Munsch rode 6,000 miles through 22 states, stopping along the way to ask businesses for donations to aid cancer research for children. His goal was $5 million. He ended up with $500 and a practical lesson in fundraising.
"I had a fire in me, a youthful idealism," said Munsch, 19. "Now I realize I needed to get more organized. Business owners were like, 'Who's this homeless bum asking for money?'"
Ramen noodles and peanut butter fueled Munsch's ride until he bought a $10 camp stove and made warm meals. He slept in a tent until problems with condensation forced him to buy a 9 x 12 plastic tarp he called a "scout tent." He would set his bike against a tree, attach the tarp to the bike and another support and sleep underneath.
"I'd do it again, but I'd like to bring a friend. You need a certain mindset and personality to be on the road alone day after day. It gets hard."
Munsch saw the entire spectrum of American life. He learned the most from the time he spent with the homeless.
"Granted, 90 percent of them are on drugs or drink a lot of alcohol. But 10 percent are people who have had a rough time. They've lost their job or can't make the payments on their house. Their car has been repossessed. On top of that, they have something in their past, like a felony, that makes it hard for them to get a good-paying job. They live in a big city, where it's $1,800 a month for a one-bedroom studio. They make $60 a day doing day labor. There's no way they can make it."

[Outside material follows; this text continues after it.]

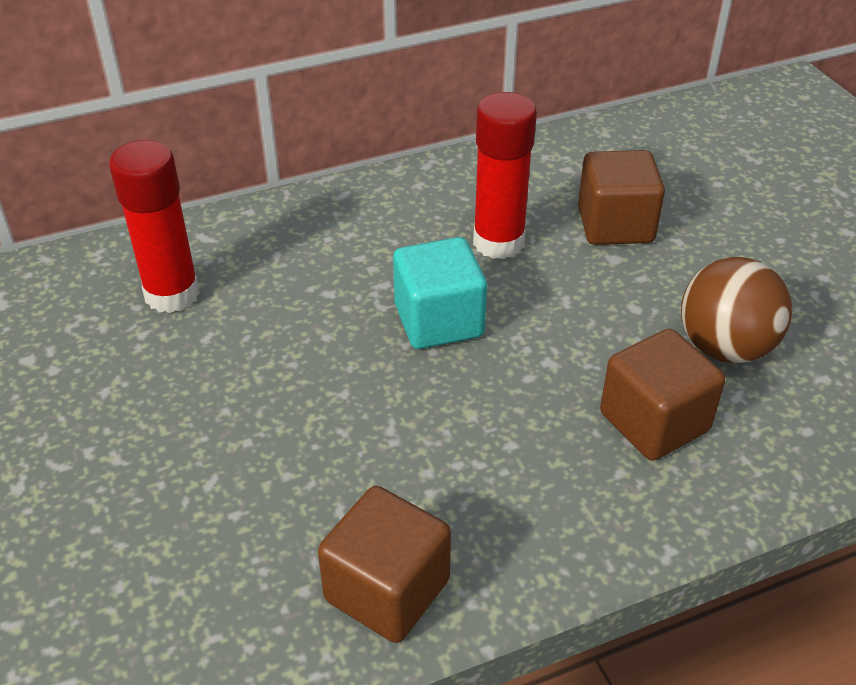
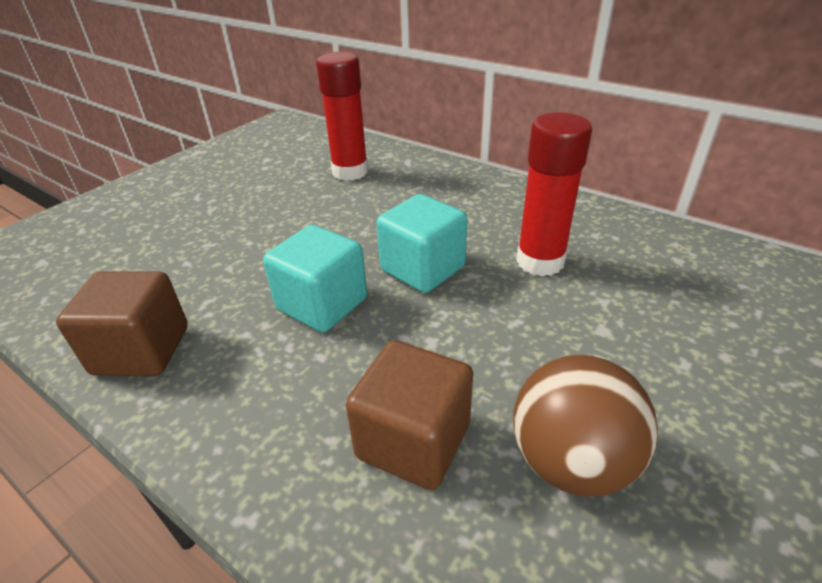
camera: 60 degrees right, 5 degrees down
(432, 416) = (322, 304): none -> turquoise cube
(615, 225) = (647, 314): brown cube -> none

Munsch spent February in New Orleans helping the homeless. He has a new perspective for what it means to be a responsible adult.
"If you hold public office or have a job where you make decisions for other people, you have to spend time with your constituents. How many politicians get to know the homeless? How many have AIDS or some other health problem for which they don't have insurance? Live on the street for a day, go to work with the people you represent."
On Aug. 4-5, he will head the "Halfway to Headwaters" bike ride from St. Paul to Brainerd. The goal is to raise money for the Lance Armstrong Foundation, but Munsch said he won't put pressure on riders to take pledges. Just come along for the ride. Details can be found at www.biketolife.org.
Come August, Munsch will go to college, where he plans to pursue degrees in engineering and computer science. His bike tour is history, but from the people he met on the road, he gained insights he wouldn't have picked up in a college classroom.
"We're all on this earth to live and do the best we can. We're all trying to figure out who we are and what we're supposed to be doing here."
One year and 6,000 miles later, James Munsch is a little closer to finding himself.